Just wondering if your running windows xp.I tried installing power Driver but it stopped and a window popped up that said has not passed windows logo testing?


----------



## big frank sports (Aug 7, 2008)

Yes, I am running xp without any problems. Where did you purchase your Ricoh from? If from JP give Kevin Lundburg a call, he will walk you right throught it. If from Conde, call tech support and they can set it up for you from their location through your computer.

Frank


----------



## jpkevin (Oct 22, 2007)

Hi Robert,

When you get the logo testing message, just tell it to continue. That is normal, since it it not a Windows program. I have gotten that message even with Epson Drivers.


----------



## jiarby (Feb 8, 2007)

Love mine so far... I also have the bypass tray.


----------



## conde tech (Nov 15, 2007)

I have been using the printer for over 6 months....the speed is extremely fast and the quality of the images are fanatastic. I am printing images out now and they are great.

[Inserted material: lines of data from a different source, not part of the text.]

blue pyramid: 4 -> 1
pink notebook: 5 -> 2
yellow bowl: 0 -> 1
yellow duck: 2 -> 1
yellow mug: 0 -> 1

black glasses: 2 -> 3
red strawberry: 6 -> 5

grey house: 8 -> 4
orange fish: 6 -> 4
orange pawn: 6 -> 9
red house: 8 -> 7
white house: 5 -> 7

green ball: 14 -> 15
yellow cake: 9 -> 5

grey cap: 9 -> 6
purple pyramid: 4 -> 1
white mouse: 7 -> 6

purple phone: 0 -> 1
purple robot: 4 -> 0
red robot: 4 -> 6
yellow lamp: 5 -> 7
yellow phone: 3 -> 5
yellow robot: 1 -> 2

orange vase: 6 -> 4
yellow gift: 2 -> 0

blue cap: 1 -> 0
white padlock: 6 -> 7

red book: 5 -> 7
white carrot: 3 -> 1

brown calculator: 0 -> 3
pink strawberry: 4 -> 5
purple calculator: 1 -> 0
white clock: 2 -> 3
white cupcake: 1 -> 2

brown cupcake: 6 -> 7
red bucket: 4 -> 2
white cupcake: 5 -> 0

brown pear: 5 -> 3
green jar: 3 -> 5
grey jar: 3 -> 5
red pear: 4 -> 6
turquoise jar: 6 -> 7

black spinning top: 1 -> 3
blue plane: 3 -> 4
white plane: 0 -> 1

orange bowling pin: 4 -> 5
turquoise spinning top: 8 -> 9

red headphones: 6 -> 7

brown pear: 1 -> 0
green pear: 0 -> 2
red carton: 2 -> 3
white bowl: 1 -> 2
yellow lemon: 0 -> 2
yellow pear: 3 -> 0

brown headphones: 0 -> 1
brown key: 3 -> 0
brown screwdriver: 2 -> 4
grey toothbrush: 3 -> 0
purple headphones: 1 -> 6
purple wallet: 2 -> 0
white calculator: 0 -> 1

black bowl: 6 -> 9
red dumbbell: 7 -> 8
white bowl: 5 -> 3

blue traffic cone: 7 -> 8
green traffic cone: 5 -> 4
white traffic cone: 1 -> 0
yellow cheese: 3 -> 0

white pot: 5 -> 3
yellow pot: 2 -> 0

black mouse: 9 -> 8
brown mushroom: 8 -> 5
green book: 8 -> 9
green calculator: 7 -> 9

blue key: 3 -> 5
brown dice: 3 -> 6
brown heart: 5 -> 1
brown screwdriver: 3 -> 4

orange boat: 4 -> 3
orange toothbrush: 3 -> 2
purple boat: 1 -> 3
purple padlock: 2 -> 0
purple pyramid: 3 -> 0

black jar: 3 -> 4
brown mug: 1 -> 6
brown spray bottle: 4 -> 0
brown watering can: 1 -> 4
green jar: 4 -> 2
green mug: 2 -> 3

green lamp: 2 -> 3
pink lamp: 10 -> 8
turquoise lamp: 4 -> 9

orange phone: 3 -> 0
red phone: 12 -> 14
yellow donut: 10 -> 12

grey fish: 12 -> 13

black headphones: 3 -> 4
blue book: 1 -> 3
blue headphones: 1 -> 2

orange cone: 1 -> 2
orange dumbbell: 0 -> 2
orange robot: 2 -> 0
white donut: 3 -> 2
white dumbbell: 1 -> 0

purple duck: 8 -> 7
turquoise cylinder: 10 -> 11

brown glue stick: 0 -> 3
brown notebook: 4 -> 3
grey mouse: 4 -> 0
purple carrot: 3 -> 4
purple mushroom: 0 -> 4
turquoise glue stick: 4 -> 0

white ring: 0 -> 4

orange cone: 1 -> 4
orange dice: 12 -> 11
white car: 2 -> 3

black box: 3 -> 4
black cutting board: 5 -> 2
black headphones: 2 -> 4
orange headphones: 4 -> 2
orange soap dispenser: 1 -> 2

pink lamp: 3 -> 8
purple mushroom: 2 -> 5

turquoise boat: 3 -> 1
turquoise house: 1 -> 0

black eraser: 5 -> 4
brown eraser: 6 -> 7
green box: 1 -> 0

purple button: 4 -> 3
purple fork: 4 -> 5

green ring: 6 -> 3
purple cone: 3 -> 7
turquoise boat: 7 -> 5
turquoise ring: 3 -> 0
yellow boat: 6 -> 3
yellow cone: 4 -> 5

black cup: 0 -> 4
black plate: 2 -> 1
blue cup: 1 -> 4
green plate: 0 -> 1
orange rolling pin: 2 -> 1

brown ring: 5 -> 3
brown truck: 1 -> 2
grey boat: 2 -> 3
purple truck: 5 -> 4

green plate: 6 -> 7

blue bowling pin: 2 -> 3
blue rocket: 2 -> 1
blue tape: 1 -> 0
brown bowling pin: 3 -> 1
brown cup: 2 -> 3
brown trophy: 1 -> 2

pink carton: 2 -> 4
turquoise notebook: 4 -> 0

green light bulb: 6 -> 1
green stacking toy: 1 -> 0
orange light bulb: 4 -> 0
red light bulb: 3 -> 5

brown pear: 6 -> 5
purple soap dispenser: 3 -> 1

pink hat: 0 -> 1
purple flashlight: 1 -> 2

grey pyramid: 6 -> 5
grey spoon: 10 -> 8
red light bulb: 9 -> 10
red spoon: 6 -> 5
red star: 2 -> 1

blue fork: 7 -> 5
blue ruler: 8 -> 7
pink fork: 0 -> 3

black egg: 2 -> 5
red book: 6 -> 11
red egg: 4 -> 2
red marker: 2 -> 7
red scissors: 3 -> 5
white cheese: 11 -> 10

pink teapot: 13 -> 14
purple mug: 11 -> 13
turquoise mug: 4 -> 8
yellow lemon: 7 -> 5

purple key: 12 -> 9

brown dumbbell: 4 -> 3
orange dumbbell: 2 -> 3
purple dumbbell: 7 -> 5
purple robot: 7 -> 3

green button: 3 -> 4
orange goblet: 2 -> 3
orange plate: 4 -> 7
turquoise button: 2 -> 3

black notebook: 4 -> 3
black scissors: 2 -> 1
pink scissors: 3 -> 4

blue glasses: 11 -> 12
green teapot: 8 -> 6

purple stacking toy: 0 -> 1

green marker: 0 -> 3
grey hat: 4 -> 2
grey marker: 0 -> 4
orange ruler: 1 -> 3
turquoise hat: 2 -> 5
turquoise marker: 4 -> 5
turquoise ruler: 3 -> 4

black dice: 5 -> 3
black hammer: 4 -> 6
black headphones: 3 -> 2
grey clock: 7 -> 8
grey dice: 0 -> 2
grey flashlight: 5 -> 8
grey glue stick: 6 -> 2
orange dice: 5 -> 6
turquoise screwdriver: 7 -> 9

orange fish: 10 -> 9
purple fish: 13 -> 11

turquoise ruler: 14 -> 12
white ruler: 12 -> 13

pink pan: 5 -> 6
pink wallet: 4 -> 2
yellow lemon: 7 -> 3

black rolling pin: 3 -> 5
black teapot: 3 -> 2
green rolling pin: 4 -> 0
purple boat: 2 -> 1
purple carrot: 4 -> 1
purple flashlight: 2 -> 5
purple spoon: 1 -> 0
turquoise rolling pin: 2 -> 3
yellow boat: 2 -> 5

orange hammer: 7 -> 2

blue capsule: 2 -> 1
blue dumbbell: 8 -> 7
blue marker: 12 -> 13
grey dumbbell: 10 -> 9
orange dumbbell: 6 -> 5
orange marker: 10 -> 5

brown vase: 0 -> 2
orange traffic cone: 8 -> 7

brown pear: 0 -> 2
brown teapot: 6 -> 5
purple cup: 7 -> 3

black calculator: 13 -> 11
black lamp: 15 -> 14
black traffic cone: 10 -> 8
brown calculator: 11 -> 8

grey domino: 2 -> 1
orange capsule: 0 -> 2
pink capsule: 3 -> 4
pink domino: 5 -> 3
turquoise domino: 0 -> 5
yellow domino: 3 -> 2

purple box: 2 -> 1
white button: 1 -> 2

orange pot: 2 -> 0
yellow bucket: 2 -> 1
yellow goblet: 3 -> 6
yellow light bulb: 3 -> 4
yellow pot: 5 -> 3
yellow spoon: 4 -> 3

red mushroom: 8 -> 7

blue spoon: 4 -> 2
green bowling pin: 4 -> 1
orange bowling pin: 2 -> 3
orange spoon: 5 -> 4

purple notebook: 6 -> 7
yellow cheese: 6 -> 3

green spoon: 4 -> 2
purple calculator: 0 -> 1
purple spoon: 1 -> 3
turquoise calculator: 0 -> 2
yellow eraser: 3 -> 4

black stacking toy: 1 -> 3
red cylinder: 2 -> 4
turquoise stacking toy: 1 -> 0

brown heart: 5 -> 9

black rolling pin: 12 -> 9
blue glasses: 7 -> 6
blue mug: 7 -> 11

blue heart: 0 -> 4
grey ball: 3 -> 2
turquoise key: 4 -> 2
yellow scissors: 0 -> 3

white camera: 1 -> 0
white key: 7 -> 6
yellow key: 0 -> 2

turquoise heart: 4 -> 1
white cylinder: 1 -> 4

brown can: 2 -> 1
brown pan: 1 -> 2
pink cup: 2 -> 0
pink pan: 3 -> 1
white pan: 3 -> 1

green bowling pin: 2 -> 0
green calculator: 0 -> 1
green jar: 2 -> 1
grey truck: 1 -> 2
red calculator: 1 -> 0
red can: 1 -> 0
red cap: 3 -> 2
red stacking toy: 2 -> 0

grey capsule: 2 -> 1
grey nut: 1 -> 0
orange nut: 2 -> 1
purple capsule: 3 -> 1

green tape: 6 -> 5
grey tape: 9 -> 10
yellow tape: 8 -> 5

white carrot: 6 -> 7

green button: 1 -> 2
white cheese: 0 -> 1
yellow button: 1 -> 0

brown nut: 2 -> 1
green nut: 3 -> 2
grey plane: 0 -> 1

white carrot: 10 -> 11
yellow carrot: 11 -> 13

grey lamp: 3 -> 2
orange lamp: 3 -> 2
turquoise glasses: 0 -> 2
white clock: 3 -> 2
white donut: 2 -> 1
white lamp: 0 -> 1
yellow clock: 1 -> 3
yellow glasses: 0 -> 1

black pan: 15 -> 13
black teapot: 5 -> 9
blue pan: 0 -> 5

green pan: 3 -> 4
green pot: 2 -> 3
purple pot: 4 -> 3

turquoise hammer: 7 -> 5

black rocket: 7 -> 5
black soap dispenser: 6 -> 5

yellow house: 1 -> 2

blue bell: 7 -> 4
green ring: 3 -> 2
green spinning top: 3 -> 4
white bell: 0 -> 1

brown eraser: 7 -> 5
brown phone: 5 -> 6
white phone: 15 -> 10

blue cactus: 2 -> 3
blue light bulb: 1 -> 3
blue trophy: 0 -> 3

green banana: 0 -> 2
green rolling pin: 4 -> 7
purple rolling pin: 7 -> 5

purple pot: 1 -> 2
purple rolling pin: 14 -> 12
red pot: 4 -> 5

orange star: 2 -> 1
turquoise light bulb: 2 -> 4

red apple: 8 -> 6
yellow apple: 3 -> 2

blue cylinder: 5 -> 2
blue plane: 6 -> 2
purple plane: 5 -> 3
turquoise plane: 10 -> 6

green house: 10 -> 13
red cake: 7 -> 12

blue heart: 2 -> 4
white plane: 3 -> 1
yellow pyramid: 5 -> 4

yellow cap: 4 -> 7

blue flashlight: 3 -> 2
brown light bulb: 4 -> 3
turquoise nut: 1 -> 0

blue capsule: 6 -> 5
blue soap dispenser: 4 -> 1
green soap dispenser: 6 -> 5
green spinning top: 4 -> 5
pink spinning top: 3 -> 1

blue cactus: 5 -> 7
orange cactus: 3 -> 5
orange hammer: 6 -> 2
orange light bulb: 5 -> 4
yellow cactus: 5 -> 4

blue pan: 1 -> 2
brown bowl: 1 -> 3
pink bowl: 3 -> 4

Please let me know if I can answer any questions.


----------



## jimc (Jan 31, 2007)

Is the sublimation ink a gel or the same ink as for the Epson printers?
Jim


----------



## big frank sports (Aug 7, 2008)

It is a Gel Ink in the Gx7000.


----------



## Jamey (Dec 22, 2008)

How well does the ink last? Like how many half coverage shirts can you do on 8.5 x 11 with a set?


----------



## conde tech (Nov 15, 2007)

No...the inks are not the same Epson.....the GX7000 inks are gel......more like sublijet inks


----------



## greenmachine (Oct 31, 2008)

I am considering one but noticed that the inks are the same price as other units, but you get 68ml as compared to 110ml on the other printers. That would make the cost of printing a shirt about 65% more. Unless this ink has better coverage. Am I missing something.

thanks

greenie


----------



## conde tech (Nov 15, 2007)

The GX7000 ink usage is comparable to that of the 4800/4880..if not less.


----------



## Jamey (Dec 22, 2008)

greenmachine said:


> I am considering one but noticed that the inks are the same price as other units, but you get 68ml as compared to 110ml on the other printers. That would make the cost of printing a shirt about 65% more. Unless this ink has better coverage. Am I missing something.
> 
> thanks
> 
> greenie


This is exactly my concern.


----------



## big frank sports (Aug 7, 2008)

These are cartriges not bulk inks. If you compare cartriges then its a better deal.


----------



## river city (Feb 6, 2009)

Thanks for everyone participating in this thread. I have gotten most of the questions I had answered, and everyone has been awesome. This forum is way cool!!


----------



## river city (Feb 6, 2009)

The Ricoh is on order including larger format bypass tray. Thanks everyone!


----------



## ITGPrints (Mar 12, 2009)

Glad I found this posting - in the same boat. Has anyone had any hands on Macintosh experience with this printer with Illustrator or Photoshop? Ricoh does not have drivers for the Mac however a few vendors make that claim. 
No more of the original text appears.